The addition of social functionality has created lots of opportunities for harnessing the power of informal learning. This unscripted, learner-led approach is thought to count for 90% of everything we learn at work. With a social learning platform, you can create discussion groups that give millennials the freedom to choose their own direction. It also gives them a voice and a platform where their real strengths can stand out.
4) Help them grow
The phenomenon of job-hopping is a big concern for companies today and Gen Y employees are the biggest offenders. Because they’re so eager to grow, learn new things and improve their skills, they won’t wait around in a job that doesn’t stimulate them. Oxford Economics has estimated that it costs over £30,000 to replace an employee – which is as good a reason as any to retain all staff, millennials or otherwise.
To counteract high attrition rates, you should create a culture that favours career progression.
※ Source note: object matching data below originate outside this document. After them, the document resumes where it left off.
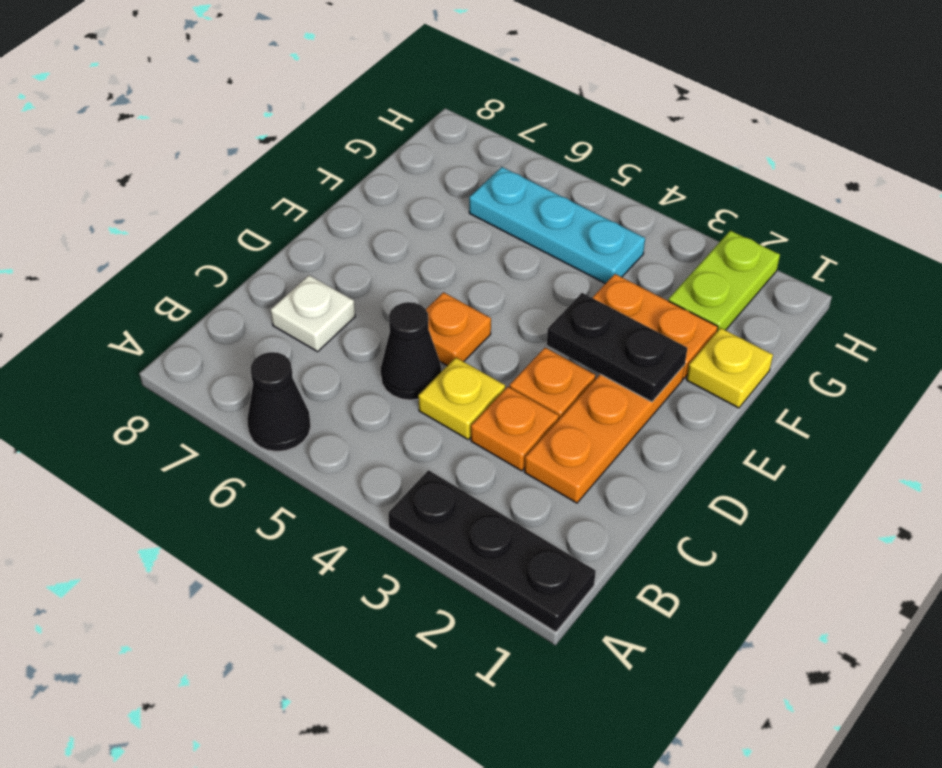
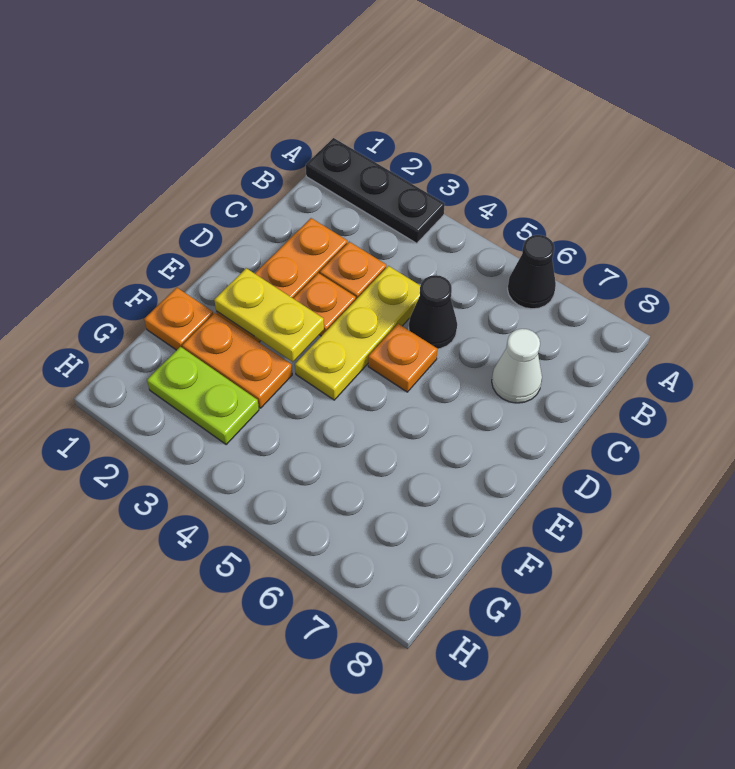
yellow plate C4 level 1 -> yellow plate C4:E4 level 1
white plate C7 level 1 -> white cone C7 level 1
black plate E2:E3 level 2 -> yellow plate E2:E3 level 2
yellow plate F1 level 1 -> orange plate F1 level 1
lime plate G2:H2 level 1 -> lime plate G2:G3 level 1
cyan plate G4:G6 level 1 -> none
Following from the previous points, those in Generation Y need to know that they have some control over their future in your company. As training platforms cater more for informal learning, training managers will need to rethink their role.
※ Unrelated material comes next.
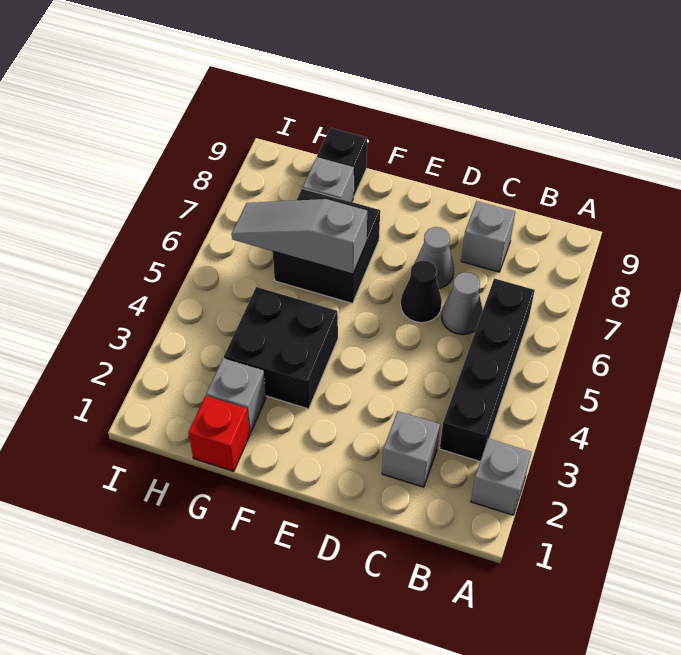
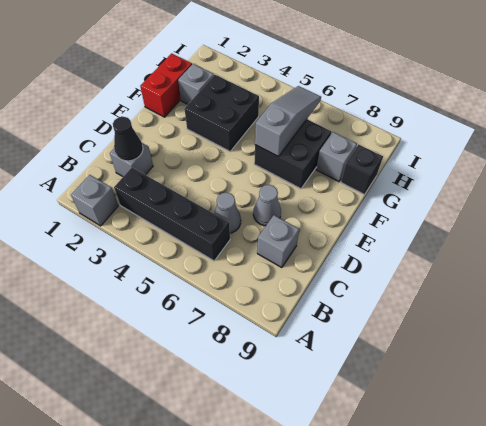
black cone D6 level 1 -> black cone C2 level 2
red brick G1 level 1 -> red brick F1:G1 level 1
Instead of being the person who commissions new eLearning units, invites learners and then runs reports, the training manager needs to act more like a learning facilitator. They run the platform, create opportunities for discussion and make sure that there’s always something new and interesting happening.
5) Strike the right balance between work and enjoyment
For Gen Y, the boundaries between work life and personal life are more fluid. Because of the always on culture, they may be answering their work emails at the dinner table, or catching up on their favourite TV show during their lunch hour.
In this way, if they’re not enjoying their work, it’ll impact their entire outlook. Since millennials place a greater importance on enjoying their work, they’ll easily make this link and they might just get another job for the sake of their happiness.
Team-building activities and out-of-hours social events can help your employees bond. This in turn leads to better communication and a better atmosphere. As a training manager, you can use social functionality on the learning platform to create an online learning community. This doesn’t just make the training programme more effective – it can also have a direct impact on the entire culture of the organisation.
Cultural change, reduced attrition and career development can only be achieved if the learners are engaged. Whether they’re Gen X, Y or Z, they can only get something out of the platform if they access it. Therefore, engagement should be your priority in every learning initiative.